> **Records supplied**
>>

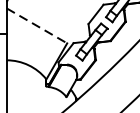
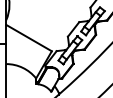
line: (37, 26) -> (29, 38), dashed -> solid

<<
>>

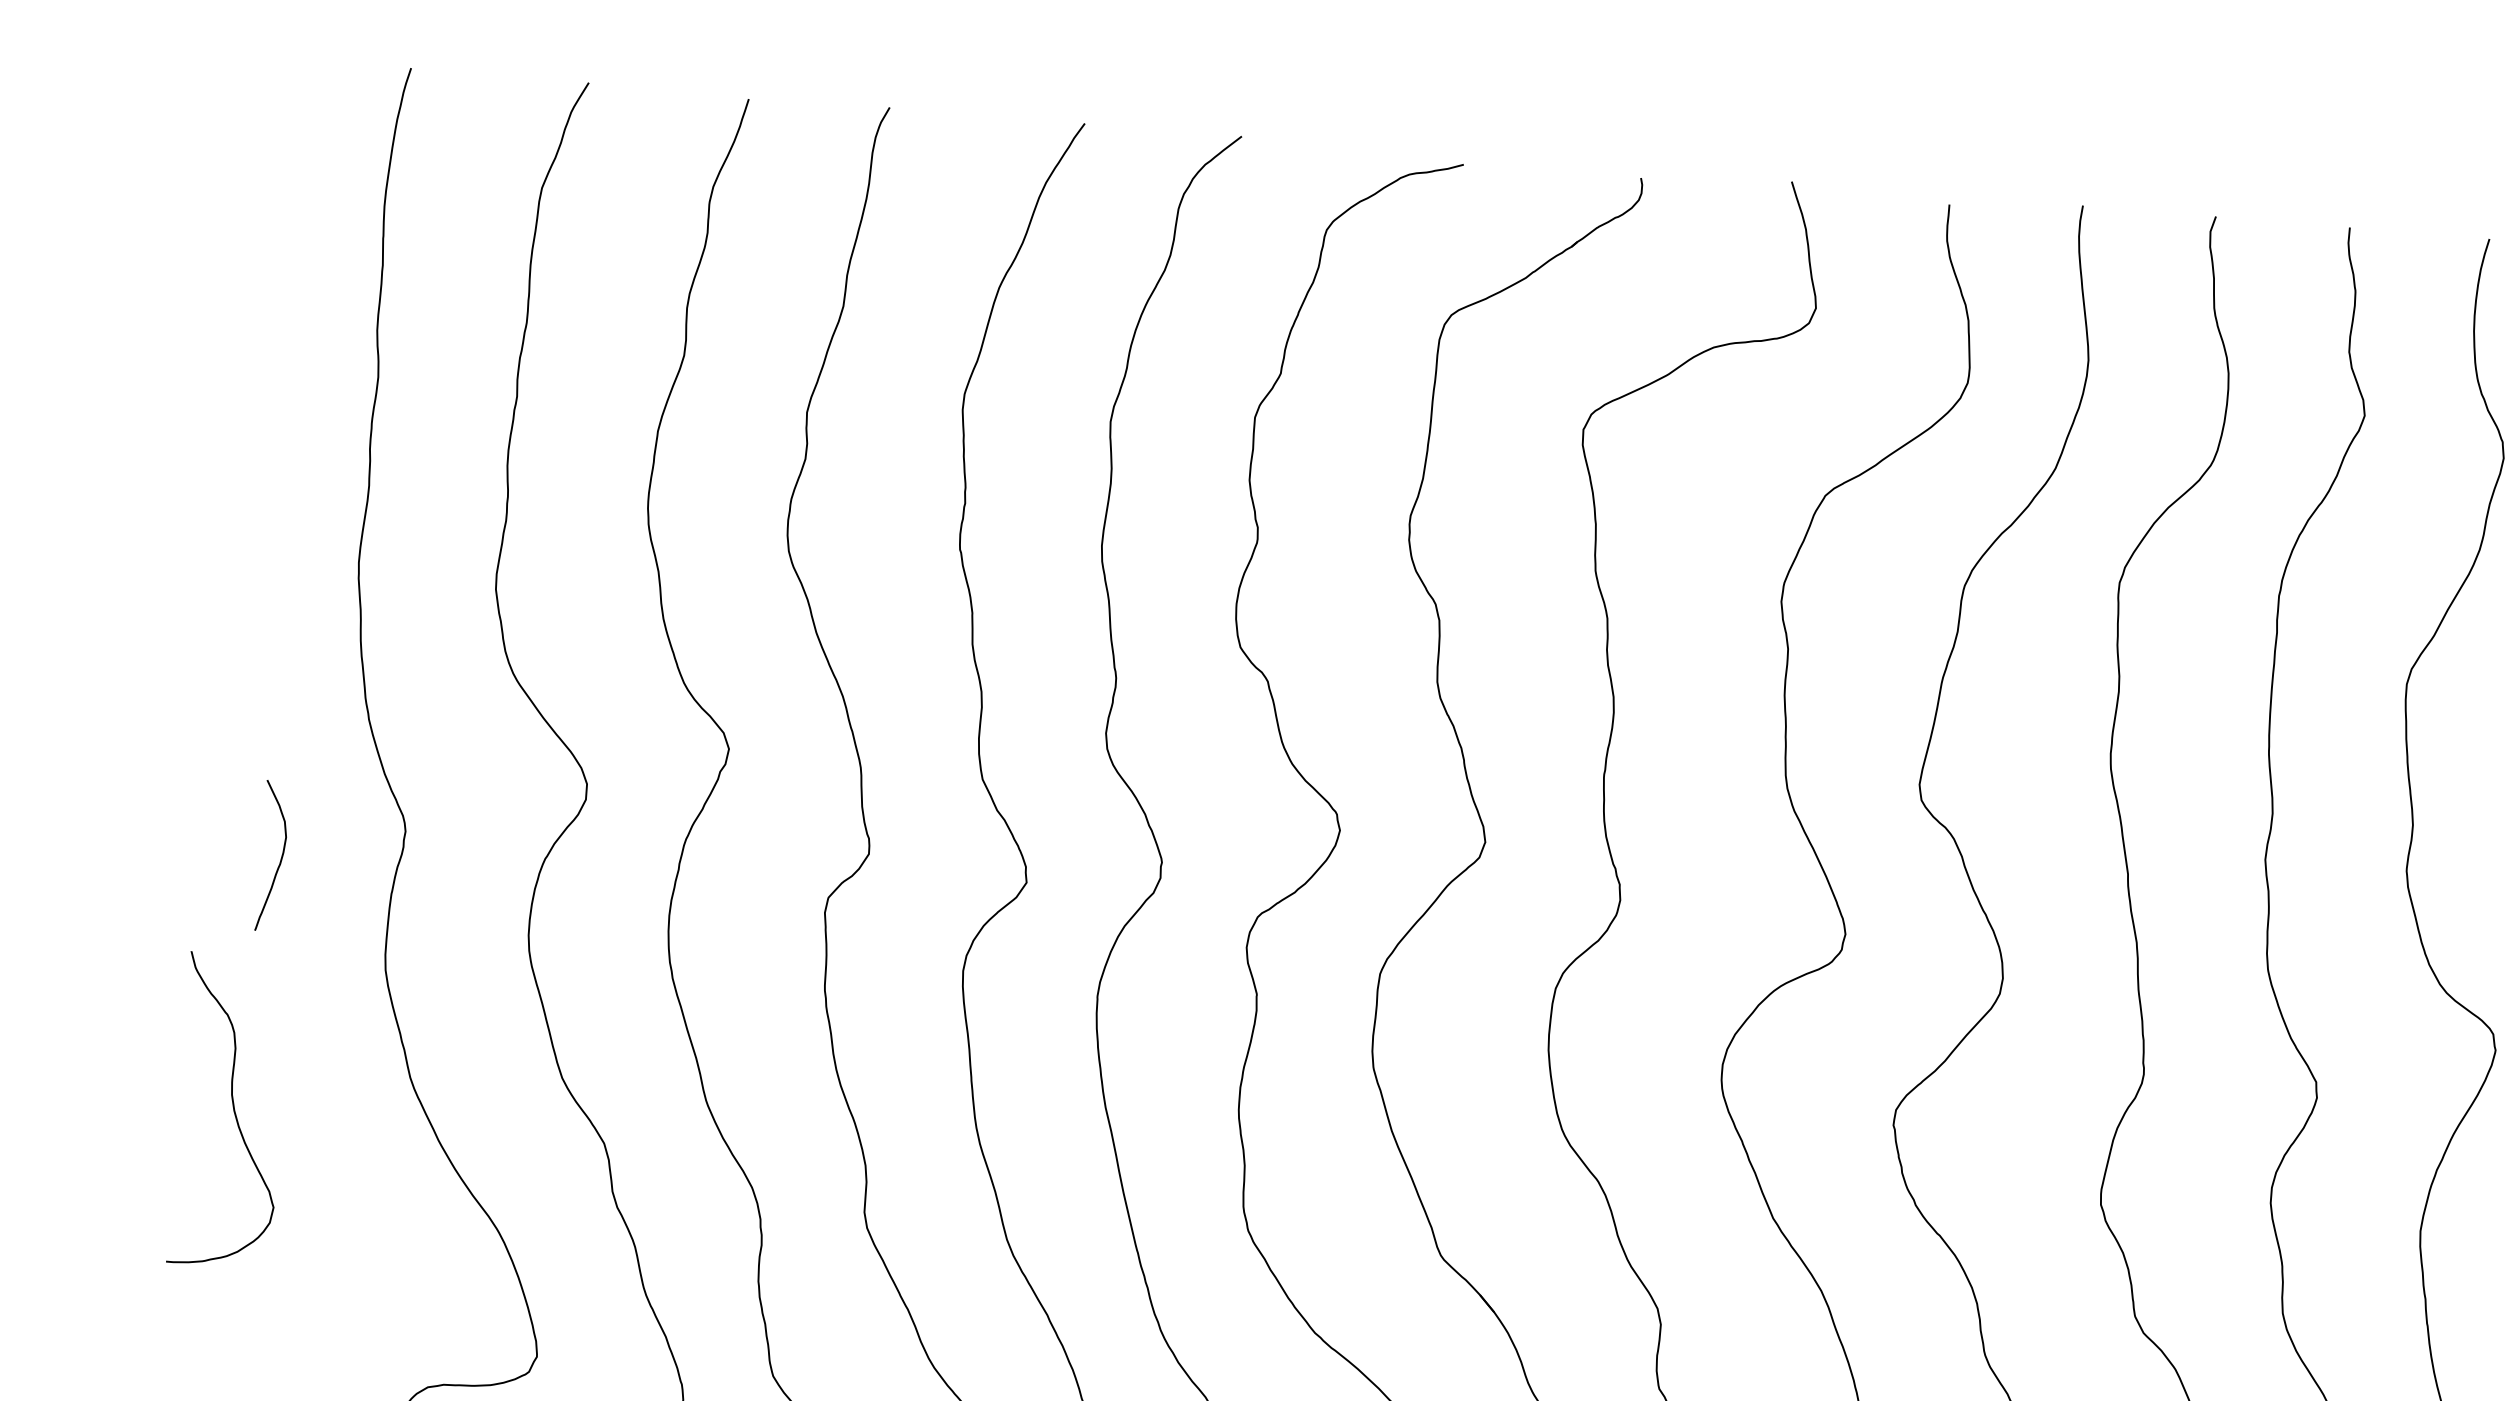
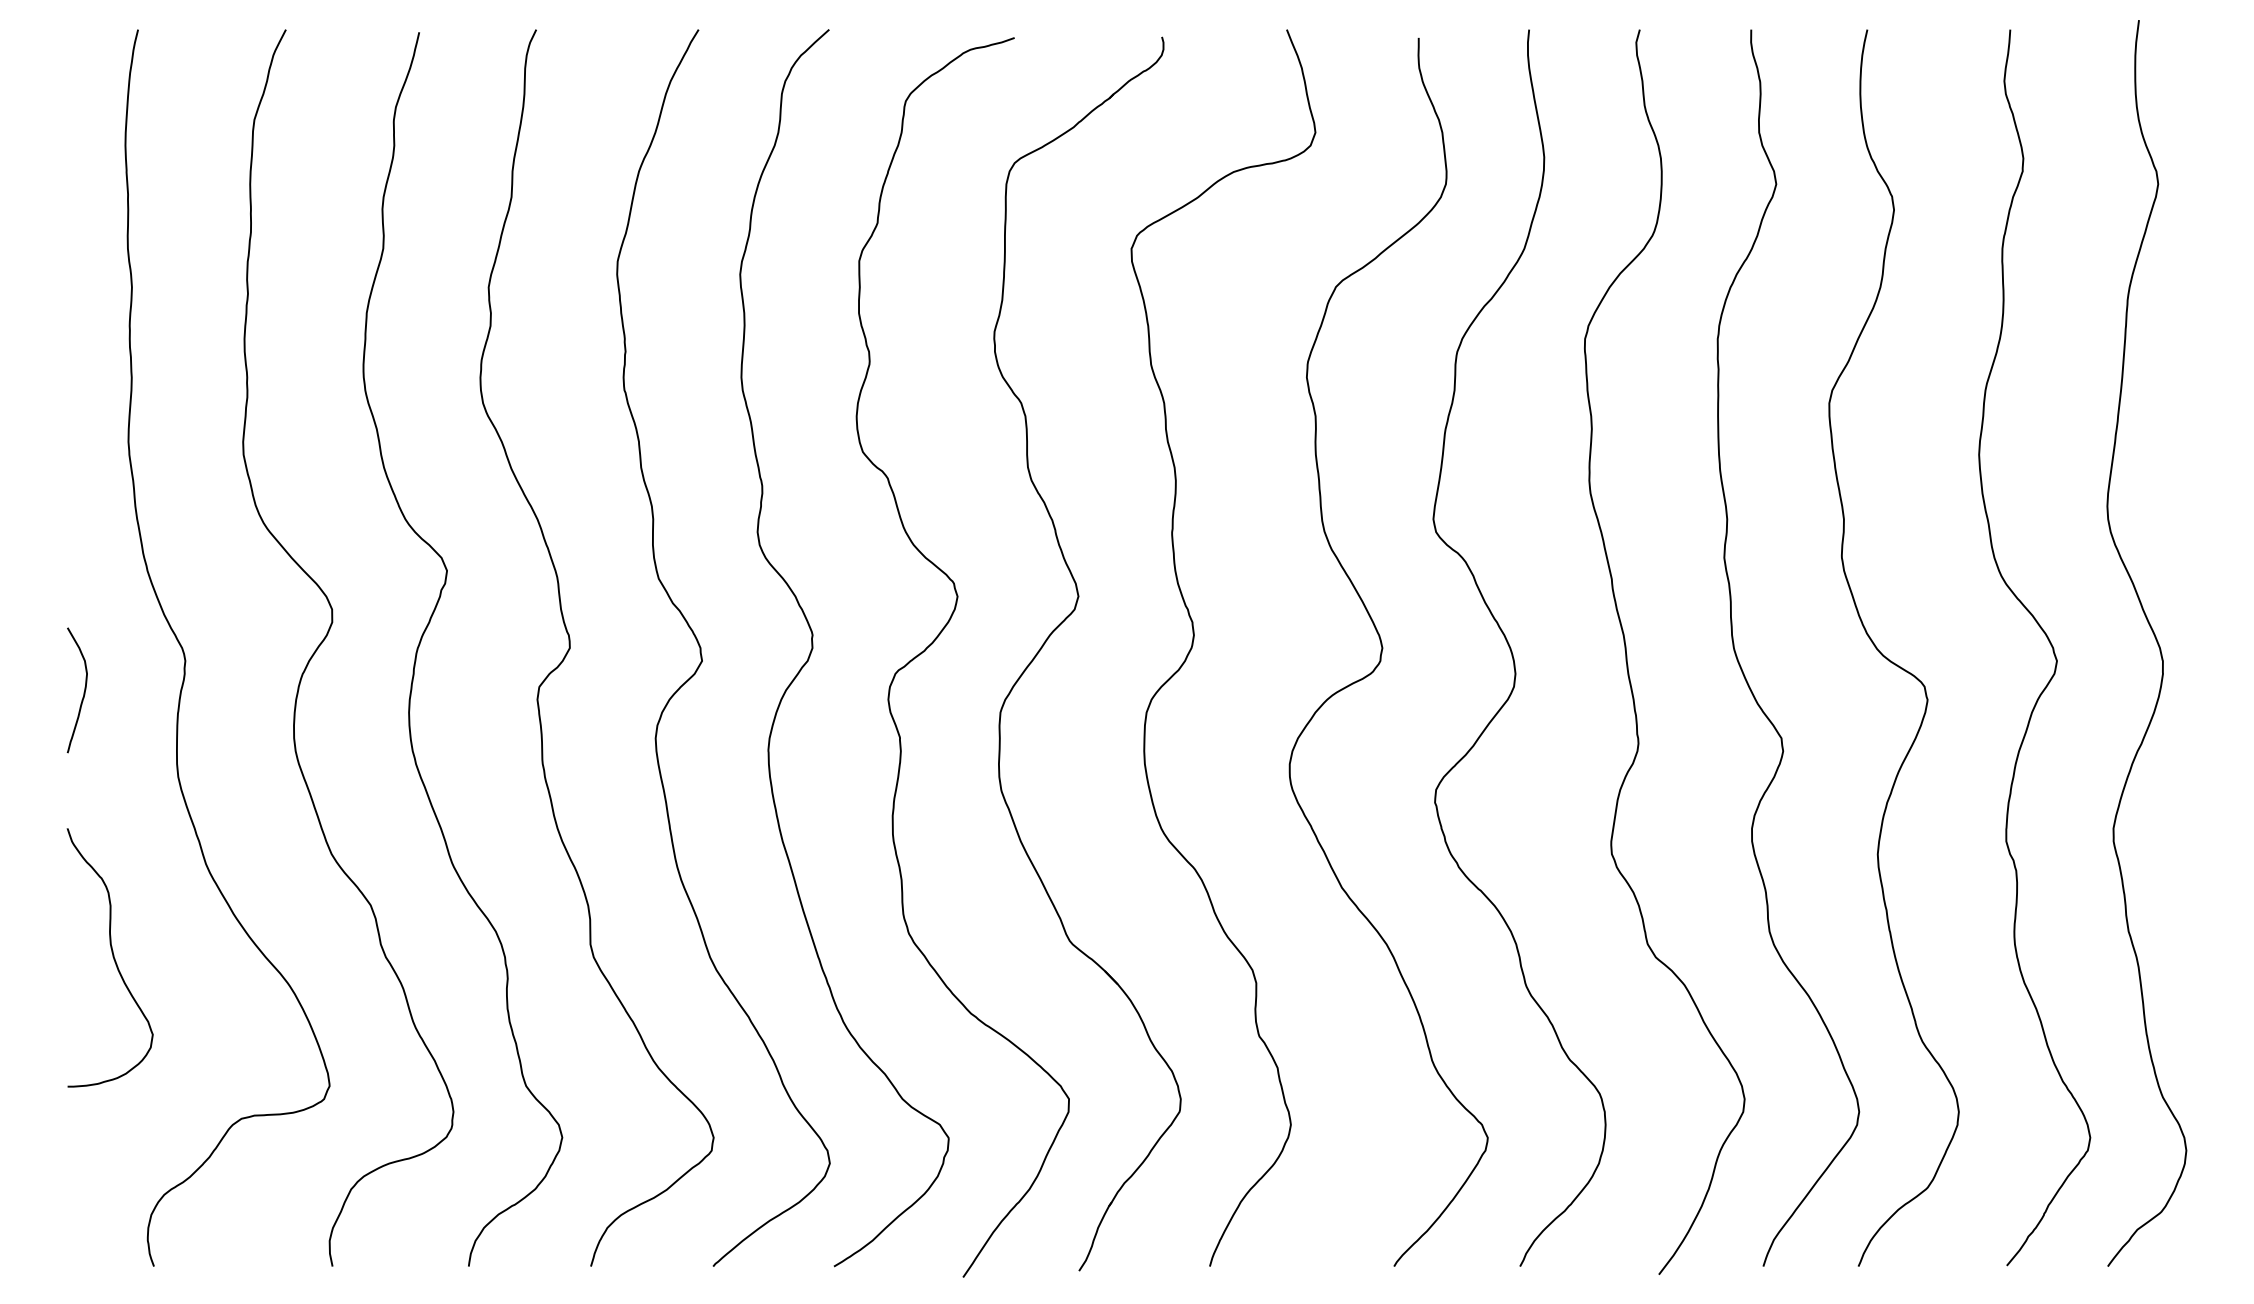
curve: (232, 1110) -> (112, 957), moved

<<
>>

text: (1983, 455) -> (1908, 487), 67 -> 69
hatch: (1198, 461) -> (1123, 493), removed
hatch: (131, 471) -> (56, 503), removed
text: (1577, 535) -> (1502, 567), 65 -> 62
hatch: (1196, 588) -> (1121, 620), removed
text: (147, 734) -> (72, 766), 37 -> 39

<<

> **Exercise brief**
All that is needed is the exact run of lines above from the line containing "text: (1577, 535) -> (1502, 567), 65 -> 62" through the line containing "text: (147, 734) -> (72, 766), 37 -> 39", both of them included.

> **Response**
text: (1577, 535) -> (1502, 567), 65 -> 62
hatch: (1196, 588) -> (1121, 620), removed
text: (147, 734) -> (72, 766), 37 -> 39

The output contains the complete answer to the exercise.